Could Newton have derived his theory of gravitation from dimensional analysis?

Newton had a hunch that planetary motion is nothing more than a direct result of the same effect that makes objects drop to earth: the presumed universal attraction between all masses. He wanted to derive the consequences of this hypothesis. Available to him were his three laws of motion, as well as two important observations:

1) the empirical fact that different masses undergo the same acceleration (observed by Galileo)

2) Kepler's third law of planetary motion: the square of the orbital period of a planet is proportional to the cube of the radius of its orbit around the sun.

The first observation tells Newton he has to consider the acceleration $g = F_g/m$ ($m$ being the planetary mass) due to gravity rather than the force $F_g$ itself. The second observation tells him that a constant (which we will refer to as Kepler's constant) $K$ will probably play a role in the law of gravitation that he is seeking.
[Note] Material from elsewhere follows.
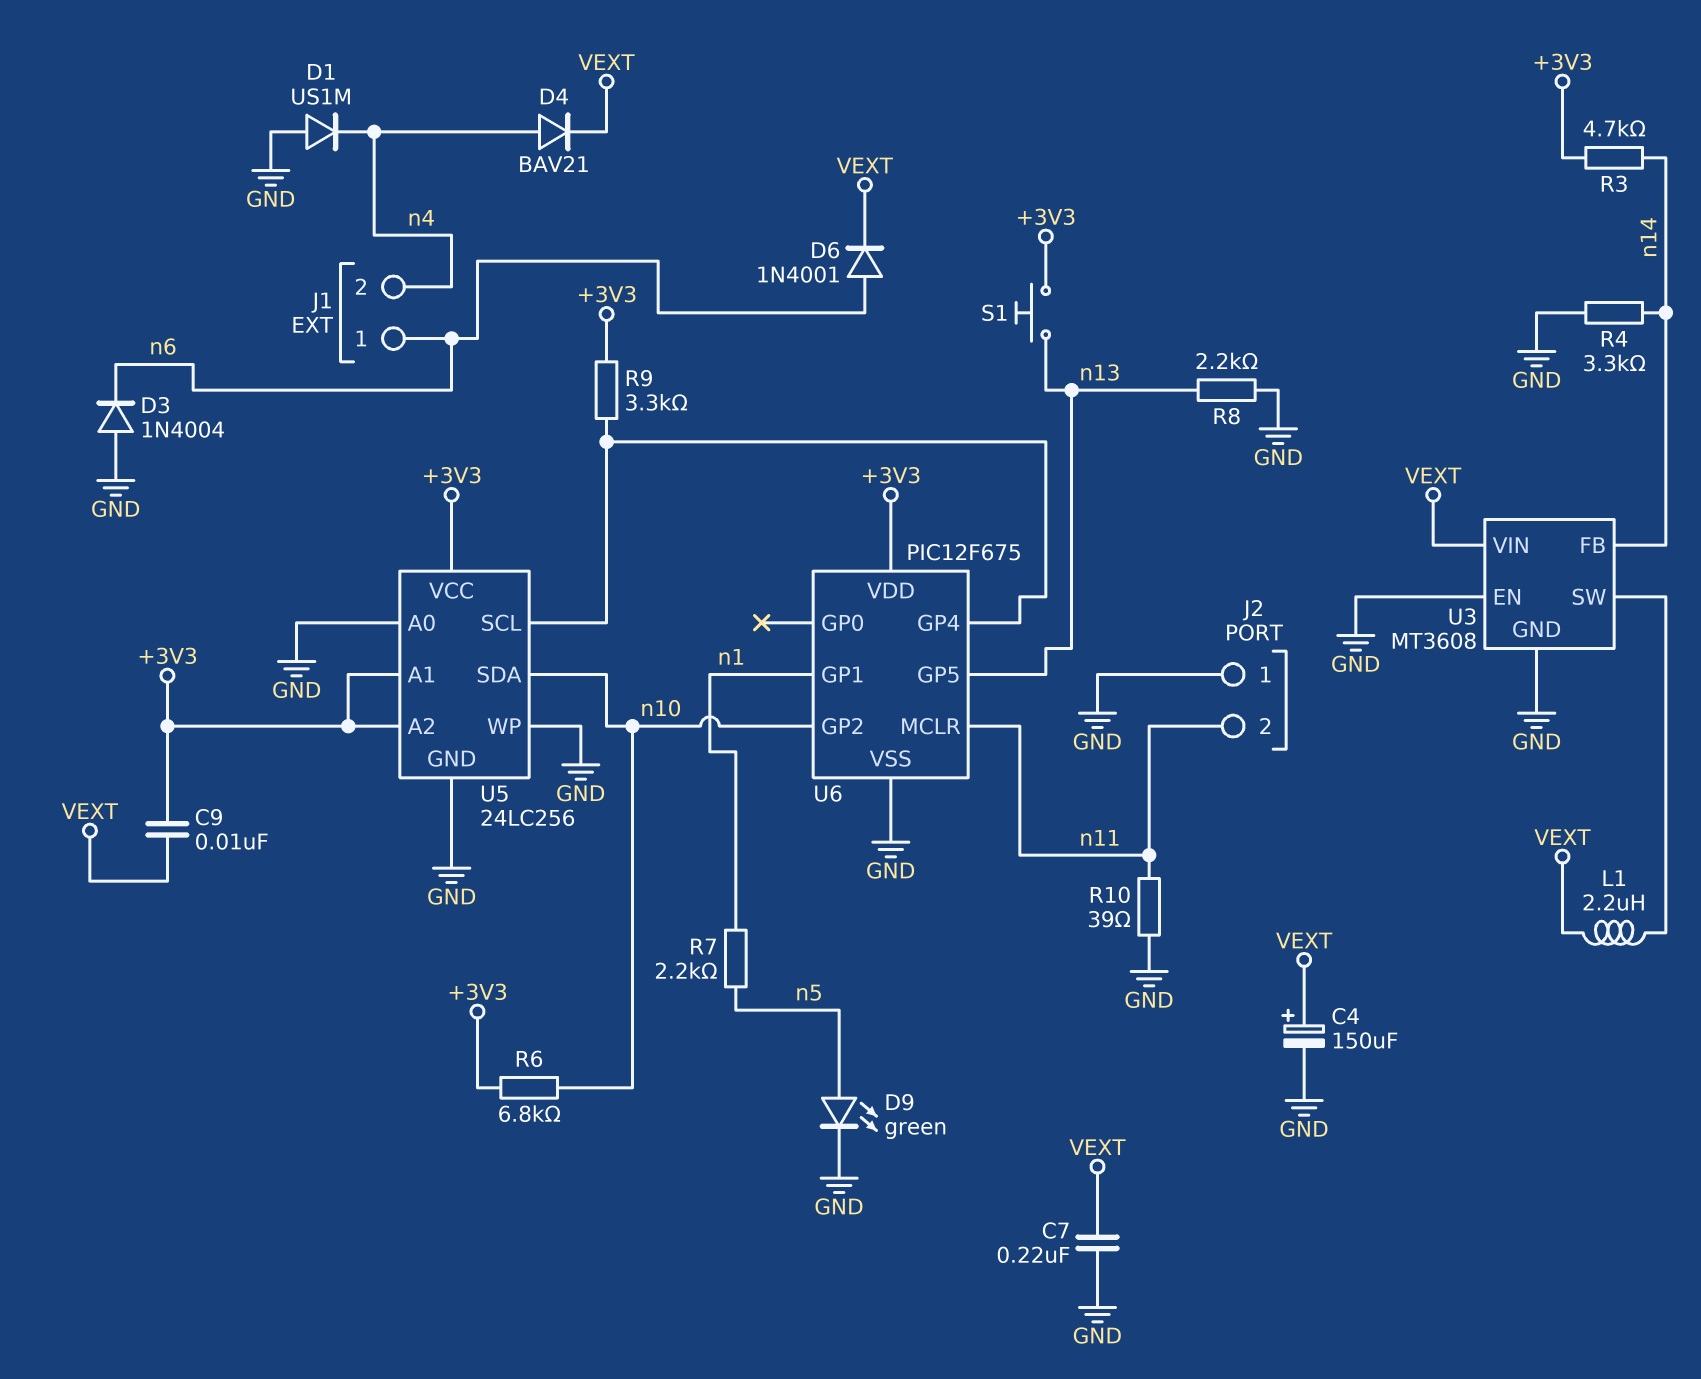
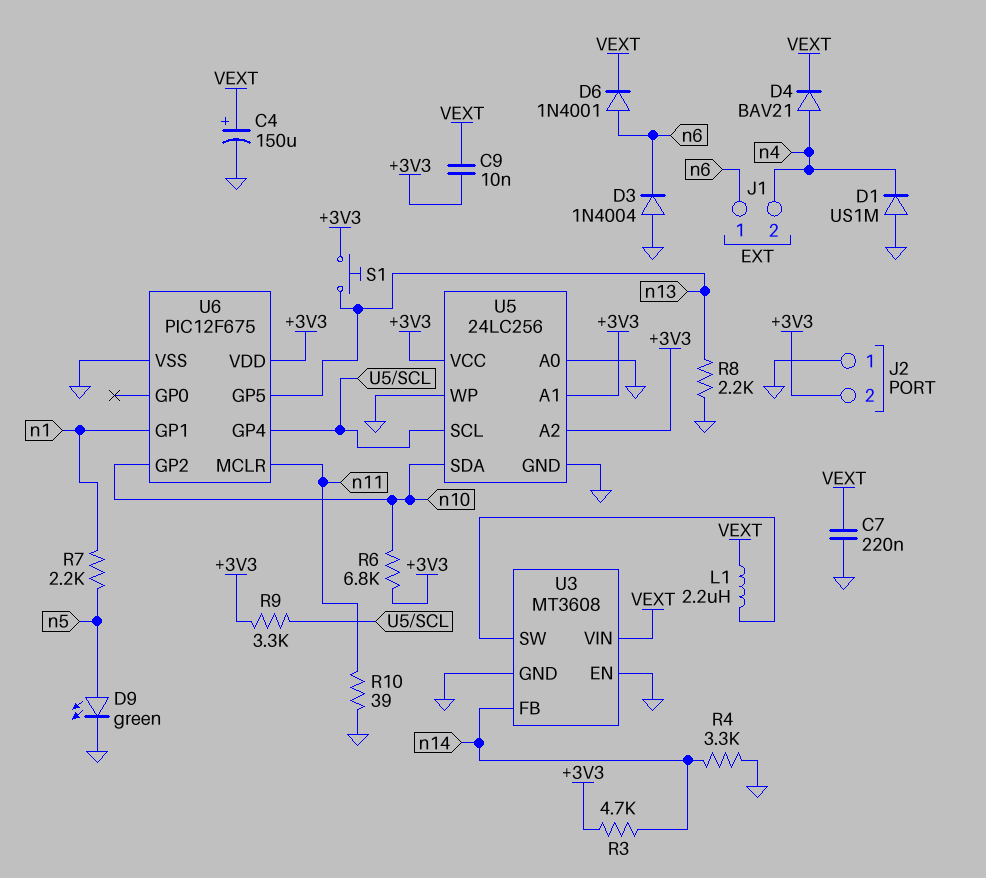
J2 pin 2: n11 -> +3V3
This constant is the product of the square of the angular frequency $\omega$ with the cube of the radius $r$ of the planetary orbital motion: $K = \omega^2 r^3$. And finally, apart from $g$ and $K$, the distance $r$ is expected to feature in the equation sought.

So, Newton was seeking a relation $f(K, r, g) = 0$. Kepler's constant $K = (2 \pi)^2 AU^3 yr^{-2}$ has dimensions $[L^3 T^{-2}]$, the distance $r$ has dimension $[L]$, and the acceleration $g$ has dimension $[L T^{-2}]$. So one dimensionless parameter can be defined: $r^2 g/K$. This directs Newton towards an equation of the form $g \propto K/r^2$. In terms of the force $F_g = m \ g$, this reads:

$$F_g \propto K \frac{m}{r^2}$$

However, according to Newton's third law, this force needs to be mutual between the two bodies. If $M$ denotes the sun's mass, it follows that $K = G M$ with $G$ a universal constant equal to $(2 \pi)^2 M_{sol}^{-1} AU^3 yr^{-2}$. The result is an equation symmetric in both masses:

$$F_g \propto G \frac{M \ m}{r^2}$$

Obviously, we can replace the proportionality sign with an equal sign provided we absorb any mathematical factors hidden from the dimensional analysis into the constant $G$.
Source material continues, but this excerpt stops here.